How to read this site

The site is a defended thesis, not a survey. Read in order if you have an hour. Skip to the sections you most disagree with if you have ten minutes — those are the ones built to be argued with.

  1. The Steelman — the willpower-and-education position, fully voiced. Read this in the voice of someone you respect, not someone you are arguing with.
  2. The Pathway — what the neuroscience actually shows. Mesolimbic dopamine, Berridge's wanting/liking, Koob's allostasis, the contested status of food and porn, and the four competing theoretical frames (Volkow, Lewis, Szalavitz, Hart).
  3. The Costs — the NHS and global numbers, the Snowdon counter-arithmetic, the inconvenient van Baal 2008 finding that healthy non-smokers cost the system more over a lifetime than smokers do, and the worked actuarial case for tirzepatide.

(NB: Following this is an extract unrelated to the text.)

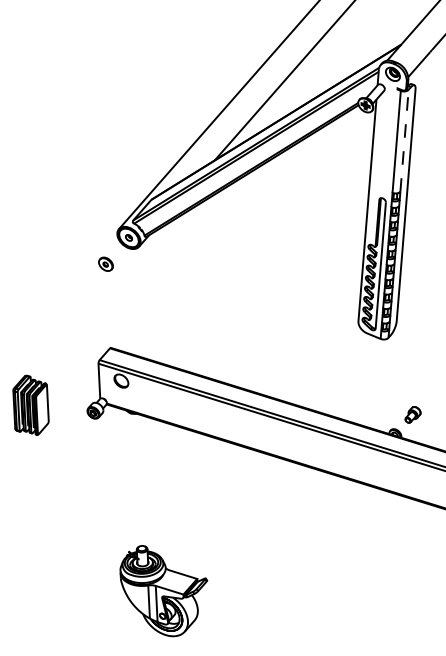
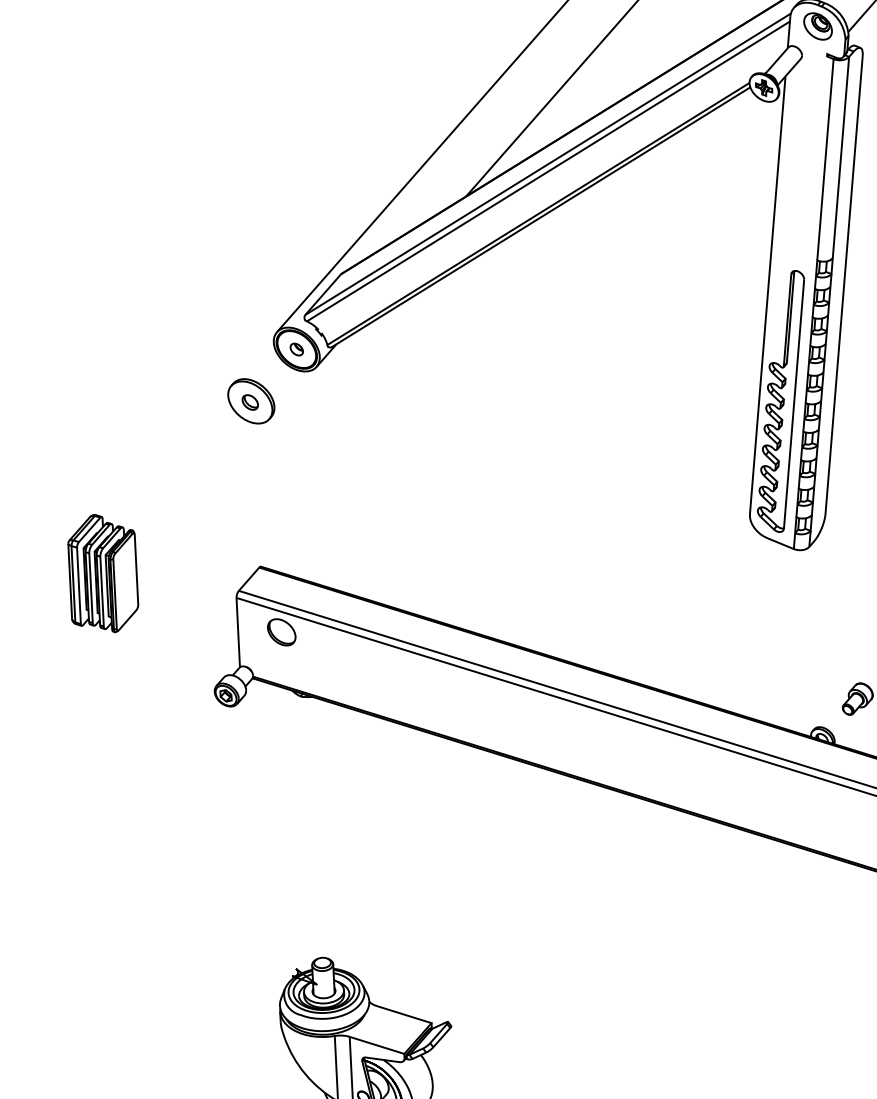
line: (404, 140) -> (840, 157), dashed -> solid
part: (105, 264) -> (250, 401), size x1.67
part: (30, 404) -> (102, 571), moved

  4. The Treatments — what works at the individual level, with effect sizes. Methadone, Managed Alcohol Programs, the Portuguese arc, contingency management, the surprise Cochrane finding on Alcoholics Anonymous. What doesn't: most US abstinence-only residential rehab.
  5. Countries — what worked at country scale. Portugal, France's 1995 primary-care buprenorphine, Swiss heroin-assisted treatment, Australia plain packaging, UK smoking ban + sugar tax + Scottish MUP, Iceland (cross-ref), Estonia, Ukraine OST through the war, the Netherlands coffee-shop separation, New Zealand's smokefree-generation reversal, and Singapore as the harsh-penalty counter-case.
  6. Structural Interventions — the meta-pattern across what worked. Change the environment, not the person's information. Iceland's Planet Youth (highest→lowest adolescent substance use in 15 years, zero classroom drug-ed). Medellín's social urbanism. Smoking bans, plain packaging, sugar tax, MUP, choice architecture.
  7. The Untaken Lever — the harder thesis, steelmanned then dismantled. Five drugs already exist that, fully adopted, would avert ~80–140M DALYs a year (~6% of global disease burden). Current adoption is ~10%. The blocker is moralising, not science. Naltrexone is the simplest single move. Anthony's position on the page, taken apart and reassembled.
  8. The Industry — the political economy of not-solving. Shellenberger's San Fransicko thesis steelmanned and taken apart, Narconon as the cleanest cautionary case (Scientology recruiting through schools), and the US 28-day rehab model as the dominant evidence-light commercial industry. When "solving" addiction is a salary, the incentives don't align with solving it.
  9. The Policy Frustration — the load-bearing argument of the whole site. When policy assumes the willpower-and-education model is sufficient, it produces Just Say No, the war on drugs, sin taxes that hit the poor twice, fat-shaming campaigns that drive weight up not down, and an abstinence-only treatment apparatus with the weakest evidence base in addiction medicine. Getting the answer to the question wrong is expensive.
  10. The Panel — three experts, three reads of the same evidence, one shared conclusion.
  11. The Coda — the personal closing essay. Not what the evidence is. What it was like to build the argument, and what changed for me in the process — from an unworthy disagreement to a stable conceptual foundation I can climb from. First-person, vulnerable, honest about my own failure.
  12. The Sources — full bibliography, organised by page. Every numeric and propositional claim on the site is traceable from here.